The euphemism ‘comfort women’ was coined by imperial Japan to refer to young females of various ethnic and national backgrounds who were forced to offer sexual services to the Japanese troops during the Asia/Pacific Wars between 1932 and 1945.
V-Day Special Representative to Asia, Africa, and the Middle East Hibaaq Osman previously convened with the women’s groups from East and Southeast Asia in Seoul, Korea November 29-30, 2004 where the outline of the global campaign was developed.
At the V-Day convened meetings in November, the groups discussed means to bring global attention to the issue and to bring justice to ‘Comfort Women’ survivors.
The Global V-Day Campaign For Justice To ‘Comfort Women’ announced today is the result. The campaign will be a multi-national effort.
Highlights include
- Global Day of Action in front of Japanese embassies on August 10, 2005
- A global petition to be signed by 1 million and presented to the UN http://www.womenandwar.net/english/sign_en.php
- 60 days of demonstrations and survivors’ testimonies leading up to the 60th anniversary of the war’s end (the Netherlands)
- A street march and folk song competition featuring the survivors and national celebrities (Taiwan)
- Photographic exhibits, film tours, testimonial books (Japan, Philippines, and Taiwan)
- Campaign for ‘comfort women’ history in textbooks (Japan and South Korea)

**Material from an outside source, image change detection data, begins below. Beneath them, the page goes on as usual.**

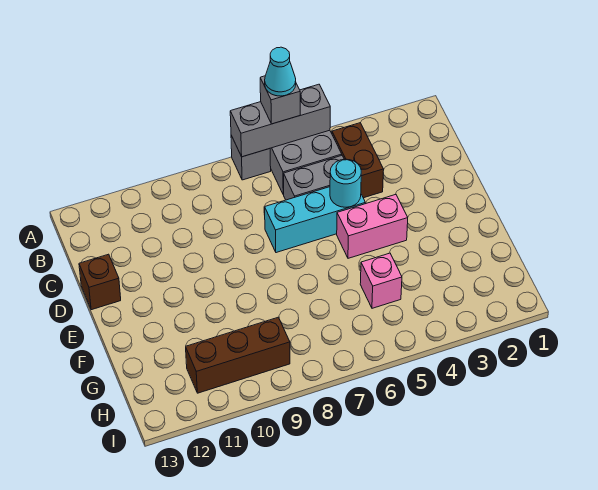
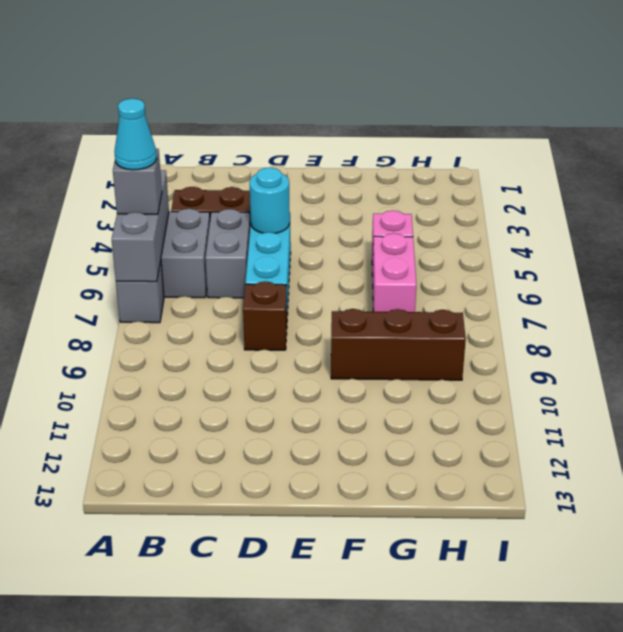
brown brick D13 level 1 -> brown brick D8 level 1
pink brick E4:E5 level 1 -> pink brick G6:G7 level 1
brown brick H9:H11 level 1 -> brown brick F9:H9 level 1

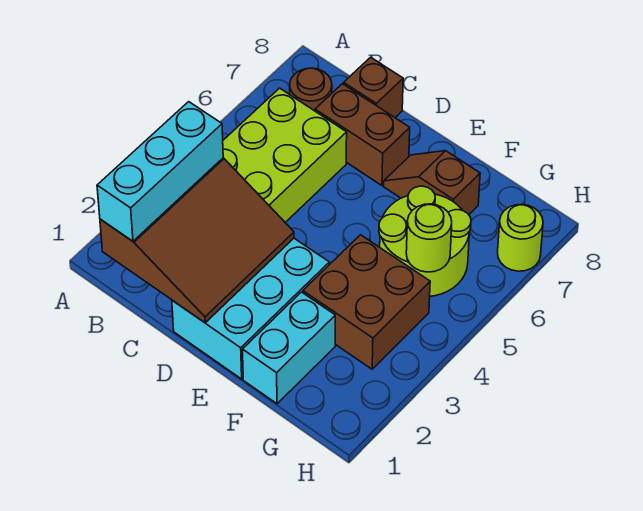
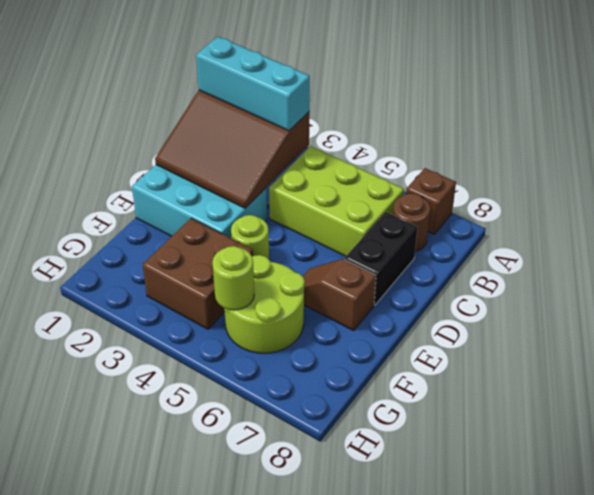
brown brick C7:D7 level 1 -> black brick C7:D7 level 1
brown brick C8 level 1 -> brown brick A7 level 1
brown slope E7:F7 level 1 top F -> brown slope E6:E7 level 1 top 7
cyan brick F1:F2 level 1 -> none
lime round brick H7 level 1 -> lime round brick E4 level 1

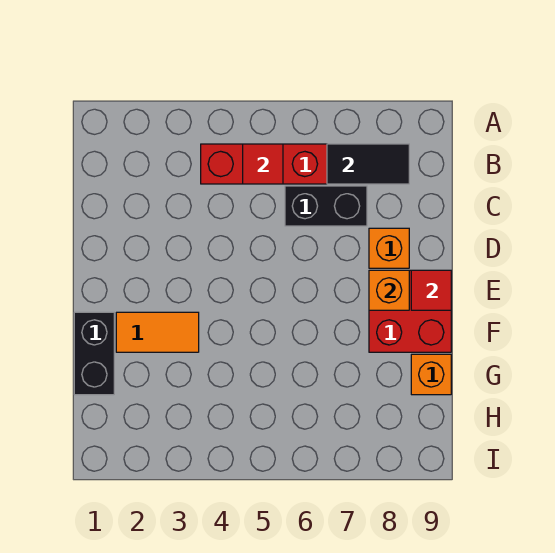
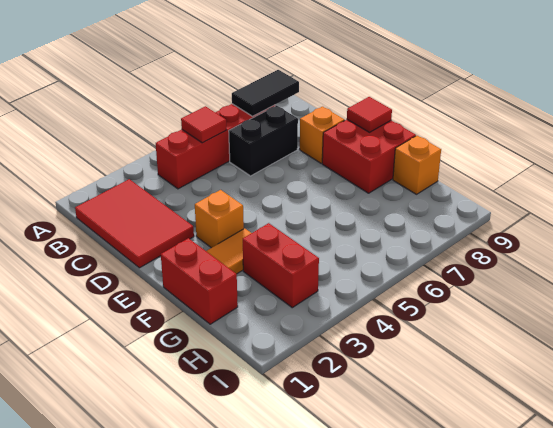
none -> red tile B1:D2 level 1
orange brick E8 level 2 -> orange brick E3 level 1
black brick F1:G1 level 1 -> red brick F1:G1 level 1
none -> red brick G3:H3 level 1

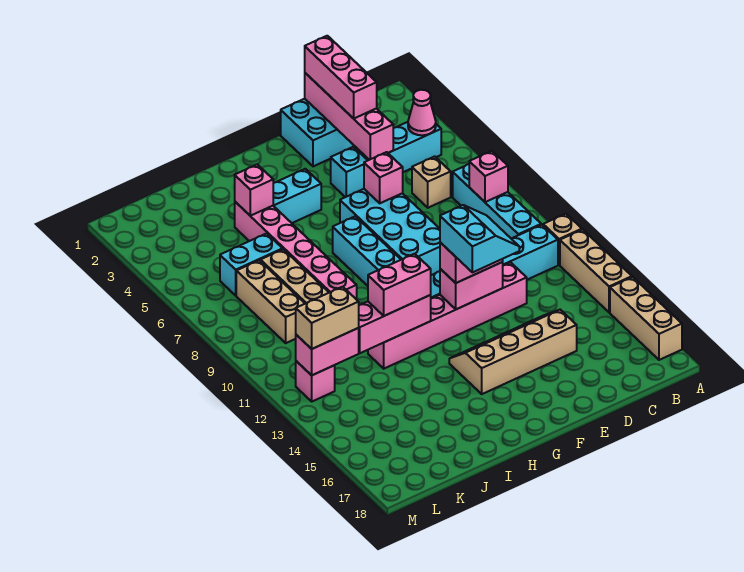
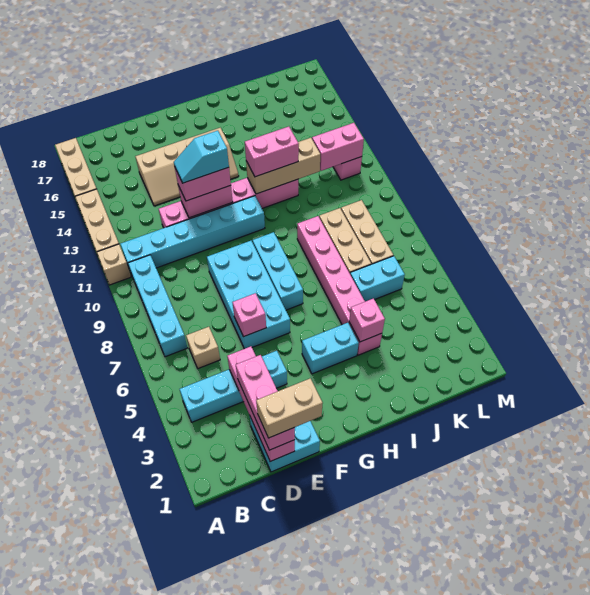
pink cone B4 level 2 -> none
pink brick B8 level 2 -> none
cyan slope E12:F13 level 4 top F -> cyan slope E12:F12 level 4 top F
pink brick H12:J12 level 2 -> tan brick H12:J12 level 2
tan brick K12:L12 level 3 -> tan brick D1:E1 level 4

- V-Day benefit performances of “The Vagina Monologues” with education about the ‘comfort women’ history and their struggle for justice (Indonesia, Philippines, Japan, South Korea)
- Construction of museums to document the enslavement of civilians as ‘comfort women’ and their ongoing struggle for justice from the Japanese government (Japan, South Korea, Taiwan) Spring 2006.
The global campaign will be the focus of V-Day's 2006 Spotlight. Each year V-Day spotlights a particular group of women who are experiencing violence with the goal of raising awareness and funds to put a worldwide media spotlight on this area and to raise funds to aide groups who are addressing it. Each V-Day event is asked to donate between 1-10% of their proceeds to the Spotlight. The 2004 Spotlight on Missing and Murdered Women in Juarez, Mexico raised over $250,000 and placed an international media spotlight on the issue resulting in widespread coverage in print, TV,and radio outlets.
Groups in partnership with the February launch include:
- The Korean Council for the Women Drafted for Military Sexual Slavery by Japan (South Korea)
- Japan V-Day Steering Committee (Japan)
- Asian Centre for Women’s Human Rights (Philippines)
- Taipei Women’s Rescue Foundation (Taiwan)
- FOKUPERS – Communication Forum for East Timorese Women (Timor L’Este)
- Indonesian Women’s Association for Justice (Indonesia)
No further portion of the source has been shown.